Since 1986 the country has been transformed, with an impressive infrastructure of roads, schools, internet, mobile phones, and a supply of electricity and clean water to every household. The health service has also developed a sophisticated network of health centres, polyclinics, and hospitals throughout the country. Health care is locally available and free to all Omanis and to expatriates working in the government sector. In addition, there are parallel health services for those employed by the armed forces, the police, the university, and the Diwan (Royal Court Affairs) and their families.
However, working here again I have become aware of a new and different challenge. Oman has a small and relatively young population yet the service is struggling with rapidly-increasing demand and long waits for referrals to secondary care. Across the world, government-funded health services are being forced to address this, but my impression is that overinvestigation, overdiagnosis, and overtreatment are at the root of the problem here and have become a significant health problem in their own right!
The causes are multiple and complex. There are those issues that now beset every modern health service: the influence of multinational corporations seeking to increase their profits by inflating the medical economy; newer/better imaging technologies that are so sensitive that they often demonstrate some minor ‘abnormality’, which then leads on to further investigations necessary only to reassure a now anxious patient; the all pervasive influence of the pharmaceutical industry;and the impact of private medicine.
Although private medical care is modest in Oman compared with the other Gulf countries, there are hundreds of small, private primary care clinics around the country as well as many large hospitals. Where doctors stand to benefit financially from doing tests and making diagnoses, it is very difficult to resist patient demand for unnecessary investigations and treatments. In an increasingly wealthy, consumerist society this is a particularly toxic mix.
In the early years when these new health services were being established in the Gulf countries, the doctors in primary care were often young, inexperienced Asian expatriates. Patients had an immature understanding of health and disease and had poorly-formed expectations of a modern health service. The doctors, anxious to avoid the disappointment or displeasure of their patients, fuelled their unrealistic expectations with inappropriate, investigations and treatments. It is much easier to arrange investigations or prescribe drugs to a patient than to explain to them (in a language in which you have limited fluency) why they are unnecessary. Although many nationals are now working as doctors, and health ministries have produced clinical guidelines and formularies, the practice has become the norm in primary and secondary care. Many doctors carry out blood/urine testing or imaging for almost every symptom a patient presents. Many patients with chronic symptoms or disease, frequently seek multiple opinions and repeated investigations from different health providers, both private and government. I wonder if it is the traditional Arabic culture that seeks to please or satisfy a guest, which makes it very difficult for doctors to refuse unrealistic and inappropriate patient requests.

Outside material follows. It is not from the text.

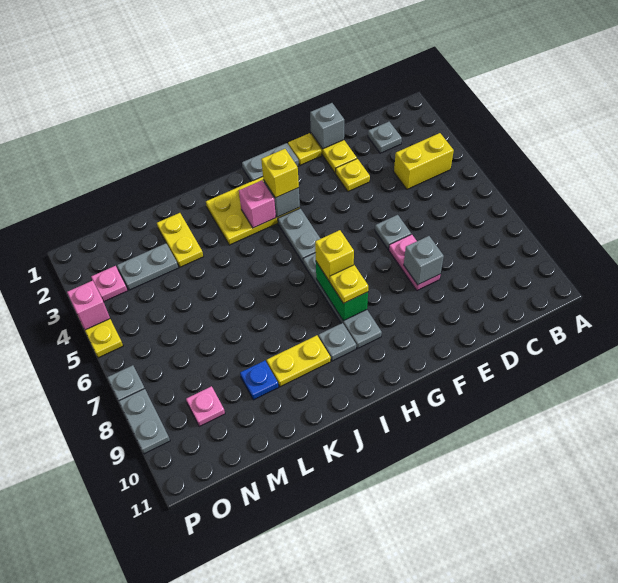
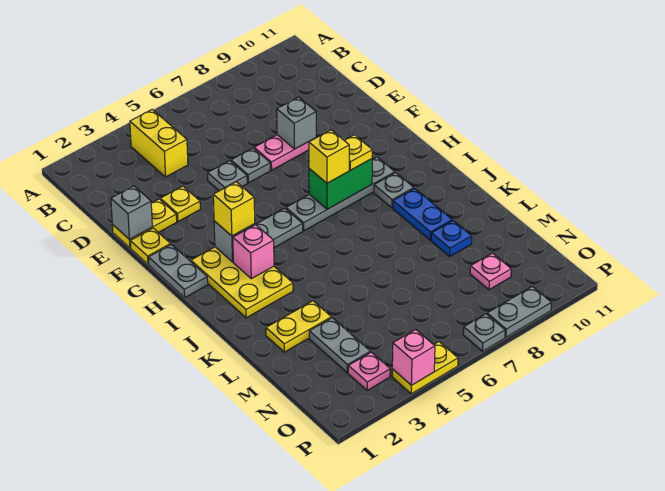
grey plate C2 level 1 -> grey plate E5 level 1
yellow plate J9:K9 level 1 -> blue plate J9:K9 level 1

The health problems in Oman in the 1970s and 1980s were those of all developing countries; poor sanitation, poor nutrition, and infectious diseases. Richard Smith described the government’s response to this and impressively these have been effectively overcome. Those problems have now been replaced by the ‘lifestyle’ diseases of western society: obesity, hypertension, coronary heart disease, and type 2 diabetes (now affecting 8.01% of Omani adults).2 Unfortunately, these non-communicable diseases (NCD) will never be overcome, however large the healthcare budget.
The move from treating sick people with diseases to treating well people with possible risk factors for future disease opens up a huge income stream for those seeking to profit from health care. The enthusiasm of the wealthy governments in the Gulf countries to improve the health of the people makes them vulnerable to NCD propaganda.
At the turn of the century, as a result of progressive government policies and strong leadership, Oman had the highest immunisation rates and the most efficient health service in the world.3 I wonder whether it will be able to recognise that maybe now it has too much medicine and take a leading role in the Middle East in confronting this new challenge of the 21st century?